JAKARTA – Pakar komunikasi politik Effendi Gazali menyampaikan langsung perbaikan permohonan, di antaranya mengenai kedudukan hukum dan kerugian konstitusional yang dialami. Ia menjelaskan perbedaan permohonannya dengan permohonan sebelumnya yang telah diputus MK. Ia menyebut jika MK menolak pengujian Pasal 222 UU Pemilu sebagai open legal policy atau kebijakan hukum yang dapat dibuat oleh pembentuk undang-undang, maka permohonan Pemohon menerima Pasal 222 UU Pemilu sebagai open legal policy yang dapat dibuat oleh pembentuk undang-undang. Akan tetapi, lanjutnya, terkait dengan hasil hak suara Pemilu Legislatif 2014 yang memiliki posisi khusus, yaitu menyangkut pembentuk kekuasaan yang tidak dapat diubah tanpa izin pemilih.
“Jadi, artinya posisi yang berbeda adalah kami menerima open legal policy atau kebijakan hukum dari pembentuk undang-undang sebagaimana selalu selama ini diputuskan oleh putusan MK kalau ada PUU terhadap presidential threshold walaupun terdapat beberapa dissenting opinion,” urainya.

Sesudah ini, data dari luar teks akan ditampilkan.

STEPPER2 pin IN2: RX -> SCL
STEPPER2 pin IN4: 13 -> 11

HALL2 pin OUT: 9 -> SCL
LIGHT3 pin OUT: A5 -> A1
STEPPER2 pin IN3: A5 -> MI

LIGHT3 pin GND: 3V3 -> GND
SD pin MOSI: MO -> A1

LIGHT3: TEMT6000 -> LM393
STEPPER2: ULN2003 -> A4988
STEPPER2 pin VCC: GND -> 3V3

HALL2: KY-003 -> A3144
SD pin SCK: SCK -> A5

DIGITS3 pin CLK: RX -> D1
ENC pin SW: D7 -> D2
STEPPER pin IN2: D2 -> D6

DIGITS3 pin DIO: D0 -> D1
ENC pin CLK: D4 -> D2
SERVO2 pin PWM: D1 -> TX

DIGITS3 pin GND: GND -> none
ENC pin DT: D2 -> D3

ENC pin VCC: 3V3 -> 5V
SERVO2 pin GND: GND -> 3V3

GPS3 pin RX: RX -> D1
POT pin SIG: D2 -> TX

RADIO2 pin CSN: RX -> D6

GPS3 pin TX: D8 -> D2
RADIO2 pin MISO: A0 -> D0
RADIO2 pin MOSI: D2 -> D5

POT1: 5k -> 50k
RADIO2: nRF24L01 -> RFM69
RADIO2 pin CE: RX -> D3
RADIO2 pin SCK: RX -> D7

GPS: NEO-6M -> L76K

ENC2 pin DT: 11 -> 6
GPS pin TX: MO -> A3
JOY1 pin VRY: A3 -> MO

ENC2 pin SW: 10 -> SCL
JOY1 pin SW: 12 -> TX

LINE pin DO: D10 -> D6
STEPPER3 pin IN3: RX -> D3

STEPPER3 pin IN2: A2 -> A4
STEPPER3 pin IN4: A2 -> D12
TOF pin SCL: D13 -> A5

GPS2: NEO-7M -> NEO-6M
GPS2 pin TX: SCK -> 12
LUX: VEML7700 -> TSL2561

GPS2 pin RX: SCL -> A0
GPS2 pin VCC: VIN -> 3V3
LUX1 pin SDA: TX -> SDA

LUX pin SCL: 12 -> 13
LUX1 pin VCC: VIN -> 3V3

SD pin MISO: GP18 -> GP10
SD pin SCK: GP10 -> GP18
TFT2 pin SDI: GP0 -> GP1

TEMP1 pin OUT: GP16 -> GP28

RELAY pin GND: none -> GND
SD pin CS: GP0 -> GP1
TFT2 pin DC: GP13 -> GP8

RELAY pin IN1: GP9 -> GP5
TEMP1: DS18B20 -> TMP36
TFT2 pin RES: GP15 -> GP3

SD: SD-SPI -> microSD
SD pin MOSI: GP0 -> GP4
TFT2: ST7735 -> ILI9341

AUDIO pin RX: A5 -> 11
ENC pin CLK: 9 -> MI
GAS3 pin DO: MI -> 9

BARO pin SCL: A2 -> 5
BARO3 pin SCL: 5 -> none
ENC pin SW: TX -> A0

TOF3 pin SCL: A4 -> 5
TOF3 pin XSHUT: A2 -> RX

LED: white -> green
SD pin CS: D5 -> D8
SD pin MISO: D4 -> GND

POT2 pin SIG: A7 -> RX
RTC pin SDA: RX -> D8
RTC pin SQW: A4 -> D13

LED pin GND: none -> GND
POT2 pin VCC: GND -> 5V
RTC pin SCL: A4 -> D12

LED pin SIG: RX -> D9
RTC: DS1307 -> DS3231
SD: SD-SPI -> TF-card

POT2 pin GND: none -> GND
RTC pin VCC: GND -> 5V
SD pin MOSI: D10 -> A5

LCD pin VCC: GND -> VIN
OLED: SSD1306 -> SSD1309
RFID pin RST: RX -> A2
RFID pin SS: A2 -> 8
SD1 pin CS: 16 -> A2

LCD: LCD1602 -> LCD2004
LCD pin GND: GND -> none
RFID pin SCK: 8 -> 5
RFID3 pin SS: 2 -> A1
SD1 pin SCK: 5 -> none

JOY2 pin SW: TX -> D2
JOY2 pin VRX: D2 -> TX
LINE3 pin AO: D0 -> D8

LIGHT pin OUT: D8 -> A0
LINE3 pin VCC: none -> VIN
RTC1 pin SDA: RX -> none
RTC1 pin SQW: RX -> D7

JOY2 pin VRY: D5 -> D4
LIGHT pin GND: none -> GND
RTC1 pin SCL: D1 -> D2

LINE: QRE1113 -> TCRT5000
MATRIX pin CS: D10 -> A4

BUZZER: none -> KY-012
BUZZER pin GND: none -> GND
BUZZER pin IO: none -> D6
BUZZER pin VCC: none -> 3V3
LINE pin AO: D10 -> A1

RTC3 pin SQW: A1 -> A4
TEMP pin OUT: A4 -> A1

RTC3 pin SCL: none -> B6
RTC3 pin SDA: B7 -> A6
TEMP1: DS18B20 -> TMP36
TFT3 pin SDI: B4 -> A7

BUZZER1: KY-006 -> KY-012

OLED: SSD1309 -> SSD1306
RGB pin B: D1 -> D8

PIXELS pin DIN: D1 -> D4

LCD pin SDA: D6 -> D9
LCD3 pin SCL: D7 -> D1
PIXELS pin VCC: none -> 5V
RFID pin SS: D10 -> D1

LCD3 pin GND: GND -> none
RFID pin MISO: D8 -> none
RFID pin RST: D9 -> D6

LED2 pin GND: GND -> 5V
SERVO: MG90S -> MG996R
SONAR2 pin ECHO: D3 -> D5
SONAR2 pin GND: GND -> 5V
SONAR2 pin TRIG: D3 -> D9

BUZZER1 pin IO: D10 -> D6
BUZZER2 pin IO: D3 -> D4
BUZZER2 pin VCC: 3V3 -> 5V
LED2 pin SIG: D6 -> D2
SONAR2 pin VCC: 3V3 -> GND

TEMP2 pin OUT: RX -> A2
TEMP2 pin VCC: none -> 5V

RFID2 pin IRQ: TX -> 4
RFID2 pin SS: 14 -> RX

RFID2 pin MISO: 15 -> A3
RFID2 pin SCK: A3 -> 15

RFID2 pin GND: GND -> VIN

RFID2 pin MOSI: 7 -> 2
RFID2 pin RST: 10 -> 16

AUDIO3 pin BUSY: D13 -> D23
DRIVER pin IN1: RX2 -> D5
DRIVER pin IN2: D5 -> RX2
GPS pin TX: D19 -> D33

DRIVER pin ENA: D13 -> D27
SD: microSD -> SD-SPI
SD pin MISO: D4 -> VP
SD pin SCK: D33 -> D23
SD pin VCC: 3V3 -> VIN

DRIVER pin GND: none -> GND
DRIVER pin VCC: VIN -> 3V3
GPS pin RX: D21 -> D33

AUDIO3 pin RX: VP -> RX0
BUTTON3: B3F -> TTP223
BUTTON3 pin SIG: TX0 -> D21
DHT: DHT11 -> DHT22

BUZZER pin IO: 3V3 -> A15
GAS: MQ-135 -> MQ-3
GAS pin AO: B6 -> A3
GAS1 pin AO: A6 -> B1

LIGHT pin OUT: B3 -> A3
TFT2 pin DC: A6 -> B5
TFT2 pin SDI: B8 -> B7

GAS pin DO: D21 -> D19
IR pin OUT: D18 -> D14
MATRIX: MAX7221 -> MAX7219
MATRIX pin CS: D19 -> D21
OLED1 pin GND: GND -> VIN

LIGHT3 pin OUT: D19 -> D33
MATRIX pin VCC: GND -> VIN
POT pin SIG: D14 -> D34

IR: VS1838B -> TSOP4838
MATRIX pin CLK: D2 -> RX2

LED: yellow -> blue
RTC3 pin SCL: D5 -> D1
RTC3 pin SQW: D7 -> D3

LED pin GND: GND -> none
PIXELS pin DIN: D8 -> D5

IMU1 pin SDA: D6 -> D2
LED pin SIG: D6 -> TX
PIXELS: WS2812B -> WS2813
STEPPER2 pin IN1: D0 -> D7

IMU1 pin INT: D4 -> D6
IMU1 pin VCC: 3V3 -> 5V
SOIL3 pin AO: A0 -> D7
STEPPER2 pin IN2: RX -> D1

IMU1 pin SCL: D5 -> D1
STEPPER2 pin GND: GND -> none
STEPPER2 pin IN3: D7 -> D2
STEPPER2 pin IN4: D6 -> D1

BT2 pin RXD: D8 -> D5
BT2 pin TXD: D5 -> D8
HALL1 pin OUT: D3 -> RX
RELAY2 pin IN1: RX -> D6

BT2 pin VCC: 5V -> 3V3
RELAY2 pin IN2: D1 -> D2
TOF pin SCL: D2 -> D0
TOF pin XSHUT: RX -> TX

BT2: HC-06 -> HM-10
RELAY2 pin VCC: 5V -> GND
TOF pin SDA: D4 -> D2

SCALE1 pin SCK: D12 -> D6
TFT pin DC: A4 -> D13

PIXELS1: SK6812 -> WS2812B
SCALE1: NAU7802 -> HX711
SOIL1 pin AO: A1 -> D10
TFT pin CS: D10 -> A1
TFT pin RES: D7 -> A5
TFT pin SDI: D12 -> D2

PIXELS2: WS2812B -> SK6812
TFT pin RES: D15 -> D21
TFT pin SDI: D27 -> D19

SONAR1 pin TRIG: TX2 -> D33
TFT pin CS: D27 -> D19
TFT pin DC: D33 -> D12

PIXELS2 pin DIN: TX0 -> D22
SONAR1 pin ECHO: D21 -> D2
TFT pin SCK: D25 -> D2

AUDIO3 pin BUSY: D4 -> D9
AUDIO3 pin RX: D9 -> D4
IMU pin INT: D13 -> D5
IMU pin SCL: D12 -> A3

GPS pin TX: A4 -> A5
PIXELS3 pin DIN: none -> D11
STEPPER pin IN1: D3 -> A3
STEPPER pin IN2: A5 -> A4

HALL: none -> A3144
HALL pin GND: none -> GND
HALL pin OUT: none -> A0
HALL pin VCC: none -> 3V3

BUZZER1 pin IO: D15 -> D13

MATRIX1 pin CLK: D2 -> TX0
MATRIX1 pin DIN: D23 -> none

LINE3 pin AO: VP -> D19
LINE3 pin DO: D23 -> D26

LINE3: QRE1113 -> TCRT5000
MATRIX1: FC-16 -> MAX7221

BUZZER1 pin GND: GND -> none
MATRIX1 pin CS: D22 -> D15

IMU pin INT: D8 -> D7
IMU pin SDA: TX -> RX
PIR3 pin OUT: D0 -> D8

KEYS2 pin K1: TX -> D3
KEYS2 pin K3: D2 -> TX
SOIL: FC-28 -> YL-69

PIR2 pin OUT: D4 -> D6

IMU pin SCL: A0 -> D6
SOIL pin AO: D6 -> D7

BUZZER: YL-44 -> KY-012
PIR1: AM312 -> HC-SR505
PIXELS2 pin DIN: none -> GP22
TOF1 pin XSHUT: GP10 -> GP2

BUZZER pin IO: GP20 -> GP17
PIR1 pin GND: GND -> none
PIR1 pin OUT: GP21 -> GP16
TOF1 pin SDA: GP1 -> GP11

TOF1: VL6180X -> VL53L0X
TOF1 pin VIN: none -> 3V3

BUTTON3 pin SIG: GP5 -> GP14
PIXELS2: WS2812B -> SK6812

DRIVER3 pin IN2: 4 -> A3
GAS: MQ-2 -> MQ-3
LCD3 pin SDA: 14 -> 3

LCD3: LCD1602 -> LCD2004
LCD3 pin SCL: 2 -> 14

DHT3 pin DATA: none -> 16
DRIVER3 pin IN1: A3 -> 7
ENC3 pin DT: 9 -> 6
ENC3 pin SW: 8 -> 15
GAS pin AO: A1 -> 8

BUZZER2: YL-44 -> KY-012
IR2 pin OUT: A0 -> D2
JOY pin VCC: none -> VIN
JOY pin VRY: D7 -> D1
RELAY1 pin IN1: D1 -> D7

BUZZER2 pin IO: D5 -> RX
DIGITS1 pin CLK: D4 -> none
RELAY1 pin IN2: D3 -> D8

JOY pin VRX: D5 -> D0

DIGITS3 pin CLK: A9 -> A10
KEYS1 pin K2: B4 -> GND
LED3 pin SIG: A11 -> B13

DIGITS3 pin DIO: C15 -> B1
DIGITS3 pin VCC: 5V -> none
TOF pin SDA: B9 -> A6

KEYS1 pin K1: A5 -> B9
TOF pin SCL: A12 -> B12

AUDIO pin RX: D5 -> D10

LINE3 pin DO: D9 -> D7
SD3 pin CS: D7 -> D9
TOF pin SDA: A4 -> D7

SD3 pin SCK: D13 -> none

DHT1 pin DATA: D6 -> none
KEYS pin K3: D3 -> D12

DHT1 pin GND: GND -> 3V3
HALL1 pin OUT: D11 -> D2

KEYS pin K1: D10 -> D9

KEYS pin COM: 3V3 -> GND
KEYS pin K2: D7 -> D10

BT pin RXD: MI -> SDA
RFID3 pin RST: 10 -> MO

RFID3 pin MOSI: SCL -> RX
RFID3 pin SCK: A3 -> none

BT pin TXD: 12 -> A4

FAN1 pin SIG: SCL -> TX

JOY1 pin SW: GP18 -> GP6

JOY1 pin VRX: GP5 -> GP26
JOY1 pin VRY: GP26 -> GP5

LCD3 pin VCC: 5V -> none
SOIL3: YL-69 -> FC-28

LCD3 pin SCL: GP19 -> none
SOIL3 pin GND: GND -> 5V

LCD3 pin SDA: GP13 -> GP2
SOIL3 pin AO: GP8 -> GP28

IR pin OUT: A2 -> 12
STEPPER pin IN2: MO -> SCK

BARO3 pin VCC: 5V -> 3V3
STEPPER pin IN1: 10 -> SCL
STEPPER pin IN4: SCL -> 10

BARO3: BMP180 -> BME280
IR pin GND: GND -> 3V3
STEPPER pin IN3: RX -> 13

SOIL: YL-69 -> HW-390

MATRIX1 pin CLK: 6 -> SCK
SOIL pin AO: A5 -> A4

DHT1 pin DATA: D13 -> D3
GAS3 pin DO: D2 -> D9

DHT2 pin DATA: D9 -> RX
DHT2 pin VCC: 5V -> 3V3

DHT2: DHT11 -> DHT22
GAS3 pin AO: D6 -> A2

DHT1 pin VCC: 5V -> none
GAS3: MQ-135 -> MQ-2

Selanjutnya untuk nasihat yang secara khusus mengarah kepada pembuatan matriks alasan permohonan batu uji atau pendekatan yang baru, Effendi sudah membuat matriks. “Walaupun selalu ada catatan matriks atau model, pasti akan punya kelemahan meninggalkan beberapa bagian, beberapa persen karena tidak mampu melukiskan secara jelas dan secara lengkap,” imbuh Effendi kepada Majelis Hakim yang dipimpin Hakim Konstitusi Saldi Isra.
Seperti diketahui, Effendi Gazali dan Reza Indragiri Amriel melakukan uji materiil Pasal 222 UU No. 7/2017 yang menyebutkan, “Pasangan Calon diusulkan oleh Partai Politik atau Gabungan Partai Politik Peserta Pemilu yang memenuhi persyaratan perolehan kursi paling sedikit 20% (dua puluh persen) dari jumlah kursi DPR atau memperoleh 25% (dua puluh lima persen) dari suara sah secara nasional pada Pemilu anggota DPR sebelumnya.”
Effendi mendalilkan bahwa Pasal 222 UU Pemilu, andaikan pun dibentuk atas basis open legal policy, tidak akan membawa kerugian konstitusional kepada warga negara manapun jika dinyatakan oleh Mahkamah Konstitusi mulai berlaku pada Pemilihan Serentak Presiden dan DPR pada 2024. Karena sejak UU Pemilu ini dinyatakan berlaku 16 Agustus 2017, warga negara sudah mengetahui serta dianggap mengetahui bahwa ketika melakukan hak pilihnya untuk Pemilu DPR 2019, hal itu sekaligus akan dihitung sebagai bagian dari ambang batas untuk pengusulan pasangan calon presiden dan wakil presiden (presidential threshold) oleh partai politik atau gabungan partai politik peserta Pemilu 2024.
Namun tidak demikian, ungkap Effendi, jika Pasal 222 UU Pemilu ini berlaku pada Pemilu Serentak Presiden dan DPR 2019 ini, Pasal 222 ini akan membohongi warga negara dan memanipulasi hasil hak pilih warga negara dalam Pemilu DPR 2014. Karena pada masa sebelum hingga telah selesainya seluruh warga negara melakukan hak pilihnya untuk Pemilu DPR 2014, tidak pernah sekalipun diberikan informasi atau hak dan kewajiban oleh undang-undang atau peraturan manapun, terutama oleh undang-undang yang berlaku sebelumnya yakni UU No. 42/2008 tentang Pemilihan Umum Presiden dan Wakil Presiden atau UU No. 8/2012 tentang Pemilihan Anggota DPR, DPD, dan DPRD. Hal tersebut sekaligus akan dihitung sebagai bagian dari persyaratan ambang-batas untuk pengusulan pasangan calon presiden dan wakil presiden (presidential threshold) oleh partai politik atau gabungan partai politik peserta Pemilu 2019. (Nano Tresna Arfana/LA–MK)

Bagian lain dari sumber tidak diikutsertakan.